Our approach involves (i) establishing and sustaining collaborative frameworks for research; (ii) applying research in practice through committee membership and engagement with policy makers and practitioners; and (iii) broadening the audiences that engage with our research. This approach is underpinned by our impact strategy and has been supported by funding from Queen Mary’s Centre for Public Engagement, Queen Mary Innovation and Enterprise and AHRC Creativeworks London.
Collaborative frameworks for researchThe School’s research is often undertaken in close collaboration with users with whom we establish meaningful, mutually beneficial and sustained research partnerships. Research funding has been awarded to partnerships with research users, including with the Museum of London Archaeology Service (AHRC), the Geffrye Museum via Centre for Studies of Home (AHRC and Leverhulme Trust), and PhD studentships via ESRC/NERC CASE and AHRC CDAs since 2005 with the Geffrye Museum (5), V&A Museum of Childhood (3), National Maritime Museum (2), Hunterian Museum, Kids Company, British Museum, Natural History Museum, Ragged School Museum, Arcadis UK, Centre for Environment, Fisheries and Aquaculture Science, Runnymede Trust, and Sandwell and Barking & Dagenham Primary Care Trusts. The SMART PhD programme and MSc Integrated Management of Freshwater Environments enhances training and develops collaborative applied research projects with the agencies on the advisory board (including Atkins, Environment Agency, Natural England and Wessex Water).

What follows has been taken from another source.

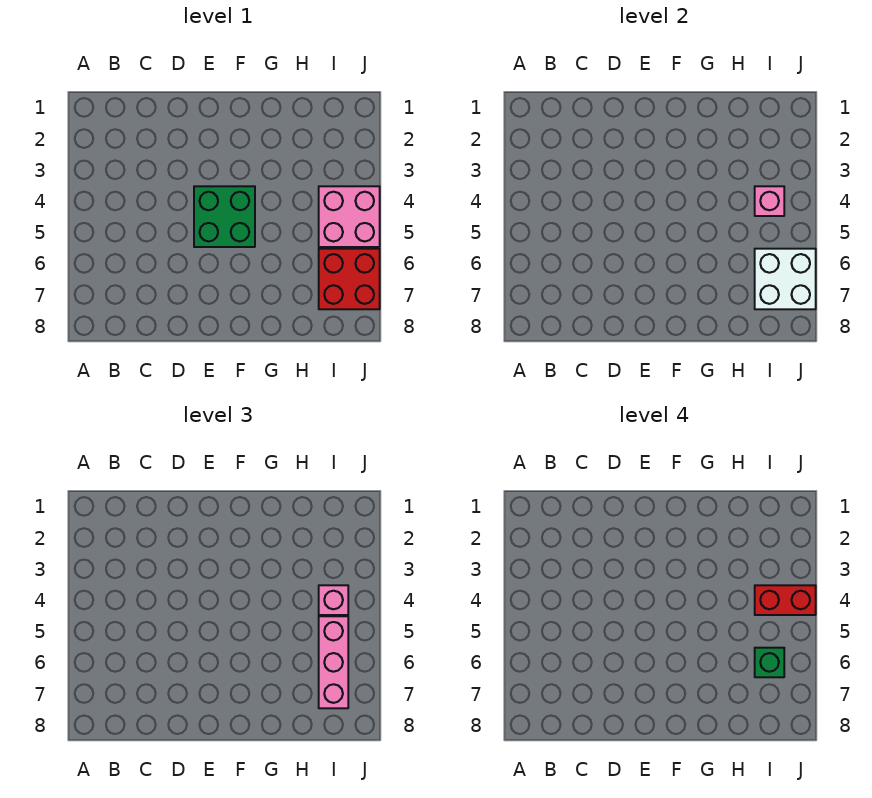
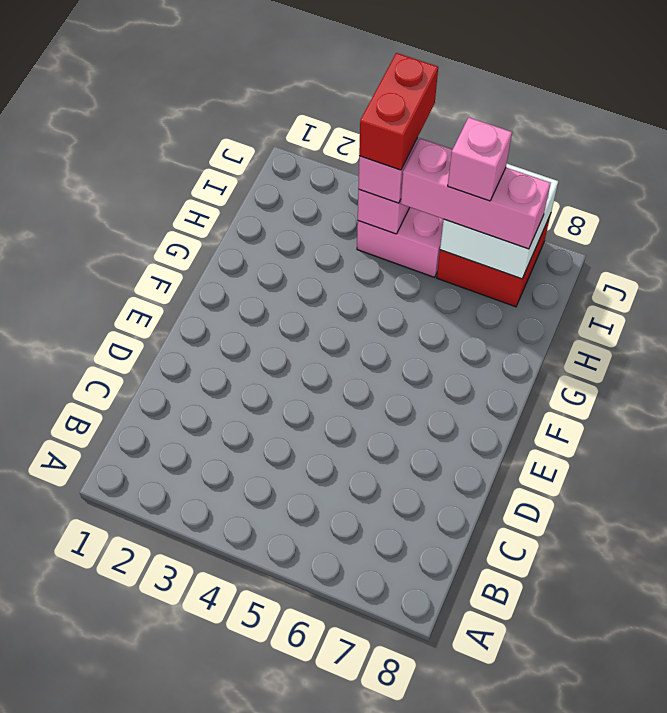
green brick E4:F5 level 1 -> none
green brick I6 level 4 -> pink brick I6 level 4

Our collaborative research with museums has been showcased in a short film made with Mile End Films and funded by the School of Geography and Queen Mary’s Centre for Public Engagement:
The School pursues a range of opportunities to contribute to public, private and voluntary sector initiatives, including membership of key advisory committees, working groups and other public bodies. Examples include Miles Ogborn’s work on the Research and Collections Committee of the National Maritime Museum; Geraldene Wharton’s role as Chair of the River Restoration Centre’s Board of Directors; Angela Gurnell’s leadership of the hydromorphology assessment work package in the FP7 project REFORM; and Alison Blunt’s role as trustee and Council member of the Royal Geographical Society (with Institute of British Geographers).

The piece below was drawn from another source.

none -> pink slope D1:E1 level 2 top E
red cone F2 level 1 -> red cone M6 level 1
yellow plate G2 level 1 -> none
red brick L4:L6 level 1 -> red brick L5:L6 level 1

Reaching a broader audienceQueen Mary’s geographers operate across the range of popular media in order to broaden the audience for research. Highlights include Simon Reid-Henry’s book Fidel and Che (Hodder and Stoughton, 2009), Alastair Owens’ Living in Victorian London film for BBC London; Angela Gurnell on ‘Nature’ and ‘Saving Species’ on BBC Radio 4; Jane Wills on ‘The Moral Maze’ and ‘Whatever happened to community?’ on BBC Radio 4; and David Horne in Geology Today, Astronomy Now and BBC Wildlife Magazine. Feedback to research collaborators and users, including policymakers, has been via workshops and public lectures on: work-life balance in the new economy to employee networks, unions and IT employers in the UK and Ireland; economic restructuring and livelihood protection to governmental and civil society organisations in Slovakia and Poland (Adrian Smith); and estimates of diabetes prevalence for the US Centre for Disease Control (Peter Congdon). On-going work with museums and galleries translates research into displays for a broad audience, including exhibitions on geographies of home at the Geffrye Musuem (from AHRC, ESRC and Leverhulme Trust funded projects) and the display on pleasure gardens at the Museum of London directly informed by Miles Ogborn’s research on Vauxhall Gardens.